Any consensus algorithm must satisfy these properties:

  1. Agreement: All non-faulty processes decide on the same value
  2. Validity: If all processes propose the same value, that value is decided
  3. Termination: All non-faulty processes eventually decide on some value

Why Consensus is Hard

  • Network Partitions: Messages can be delayed, lost, or reordered
  • Process Failures: Nodes can crash, become unresponsive, or behave maliciously
  • FLP Impossibility: In asynchronous networks, consensus is impossible if even one process can fail
  • Timing Assumptions: Real systems require timeouts and failure detectors

Raft Consensus Algorithm

Overview

Raft is designed to be understandable while providing the same guarantees as Paxos.

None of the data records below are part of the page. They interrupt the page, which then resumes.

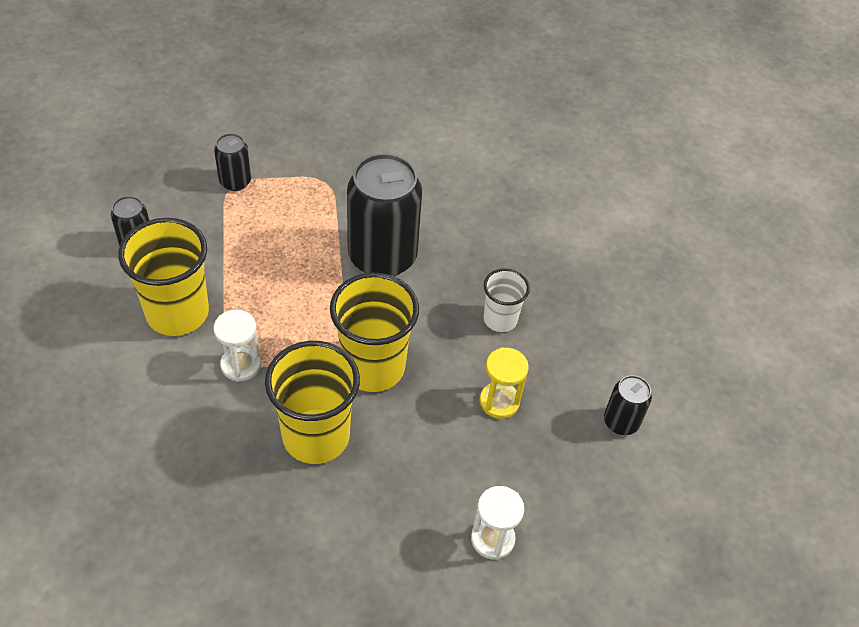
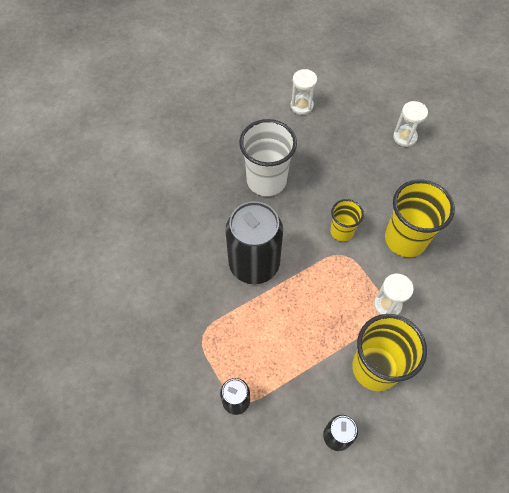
camera: 110 degrees left, 10 degrees up
(373, 367) = (342, 231): yellow cup -> yellow cup, size x0.56
(499, 402) = (324, 161): yellow hourglass -> none
(500, 319) = (266, 180): white cup -> white cup, size x1.78
(621, 422) = (301, 106): black can -> white hourglass

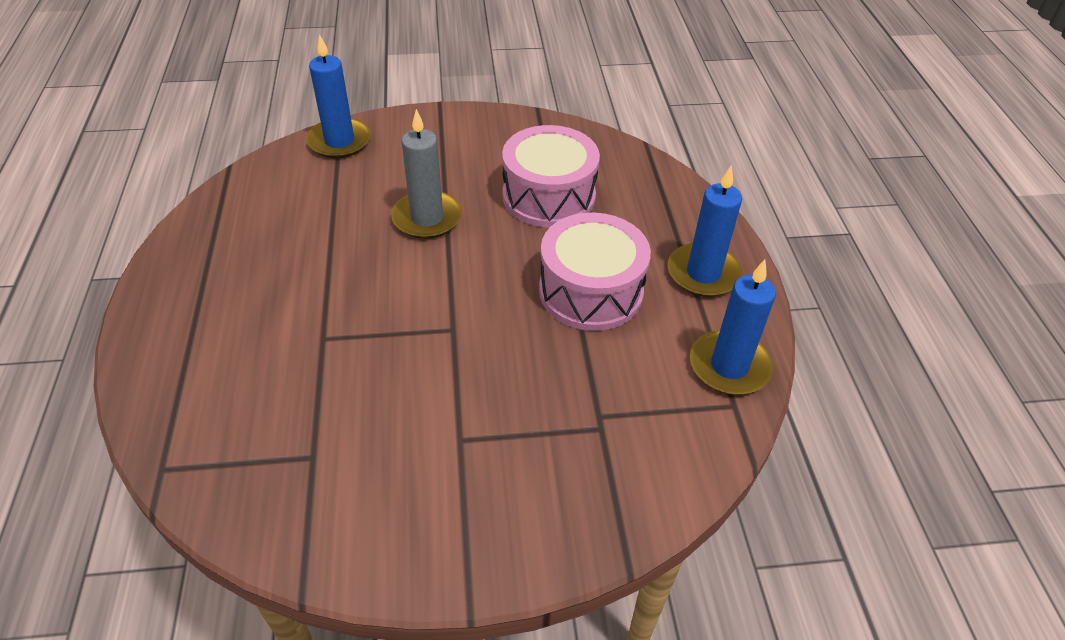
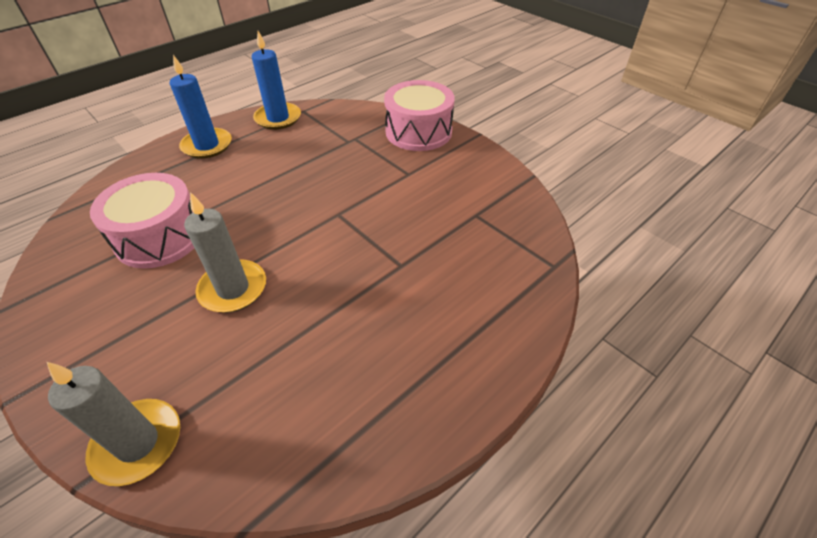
camera: 125 degrees left, 0 degrees up
(339, 141) = (138, 443): blue candle -> grey candle
(591, 291) = (256, 177): pink drum -> pink drum (418, 131)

It separates the key elements of consensus: leader election, log replication, and safety.

Key Concepts

1. Server States

Every server in a Raft cluster is in one of three states:

  • Follower: Passive, responds to requests from leaders and candidates
  • Candidate: Actively seeking votes to become leader
  • Leader: Handles all client requests and manages log replication

2. Terms

  • Term: Logical time periods, monotonically increasing
  • Election Term: Period during which a leader is elected
  • Each server maintains current term number
  • Terms act as logical clocks to detect stale information

3. Log Structure

Index:  1  2  3  4  5  6  7  8  9  10 11
Term: 1 1 1 2 2 2 3 3 3 3 3
Entry: [x] [y] [z] [a] [b] [c] [d] [e] [f] [g] [h]

Each log entry contains:

  • Command: The state machine command
  • Term: When entry was created
  • Index: Position in the log

Raft Algorithm Components

1. Leader Election

Process:

  1. Server starts as follower
  2. If no heartbeat from leader, becomes candidate
  3. Increments term, votes for self
  4. Requests votes from other servers
  5. Becomes leader if receives majority votes

Election Rules:

  • Candidate wins if receives votes from majority of servers
  • If vote split, new election starts
  • Servers vote for at most one candidate per term
  • Candidate must have up-to-date log to receive vote

Example Election Scenario:

Initial State: All followers
Server A timeout → becomes candidate (term 2)
Server A → Server B: RequestVote(term=2, candidateId=A)
Server A → Server C: RequestVote(term=2, candidateId=A)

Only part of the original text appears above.